Latin America neither wants, nor has any reason, to be a pawn without a will of its own; nor is it merely wishful thinking that its quest for independence and originality shouldn’t also become an aspiration of the west. However, the navigational advances that have narrowed the distances between our Americas and Europe seem, conversely, to have accentuated our cultural remoteness. Why is the originality so readily granted us in literature so mistrustfully denied us in our difficult attempts at social change? Why think that the social justice sought by progressive Europeans in their own countries cannot also be a goal in Latin America, with different methods for dissimilar conditions? No: the immeasurable violence and pain of our history result from age-old inequities and untold bitterness, and not from a conspiracy plotted three thousand leagues from our home. But many European leaders and thinkers have believed this, with the childishness of old men who have forgotten the fruitful excesses of their youth: as if it were impossible to live by any other destiny than that which places us at the mercy of the two great masters of the world. This, my friends, is the very scale of our solitude.

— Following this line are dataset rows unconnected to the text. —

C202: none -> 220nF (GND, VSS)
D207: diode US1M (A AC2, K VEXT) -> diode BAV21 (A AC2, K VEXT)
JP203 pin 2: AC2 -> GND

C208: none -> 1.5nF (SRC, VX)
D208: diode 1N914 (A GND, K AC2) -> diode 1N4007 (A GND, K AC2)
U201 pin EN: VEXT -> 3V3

Nevertheless, in the face of oppression, plundering and abandonment, we respond with life. Neither floods nor plagues, famines nor cataclysms, nor even the eternal wars of century upon century, have been able to subdue the persistent advantage that life enjoys over death. An advantage that grows and quickens: every year, there are seventy-four million more births than deaths, a sufficient number of new lives to multiply each year the population of New York sevenfold. Most of these births occur in the countries of least resources–including, of course, those of Latin America. Conversely, the most prosperous countries have succeeded in accumulating powers of destruction to annihilate, a hundred times over, not only all the human beings that have existed to this day, but also the totality of all living beings that have ever drawn breath on this planet of misfortune.
On a day like today, my master William Faulkner said, ‘I decline to accept the end of man.’ I would feel unworthy of standing in this place that was his, if I were not fully aware that the colossal tragedy he refused to recognize thirty-two years ago is now, for the first time since the beginning of humanity, nothing more than a simple scientific possibility. Faced with this awesome reality that must have seemed a mere Utopia through all of human time, we, the inventors of tales, who will believe anything, feel entitled to believe that it is not yet too late to engage in the creation of a Utopia of a very different kind. A new and sweeping Utopia of life, where no one will be able to decide for others how they die, where love will prove true and happiness be possible, and where the races condemned to one hundred years of solitude will have, at last and forever, a second opportunity on earth.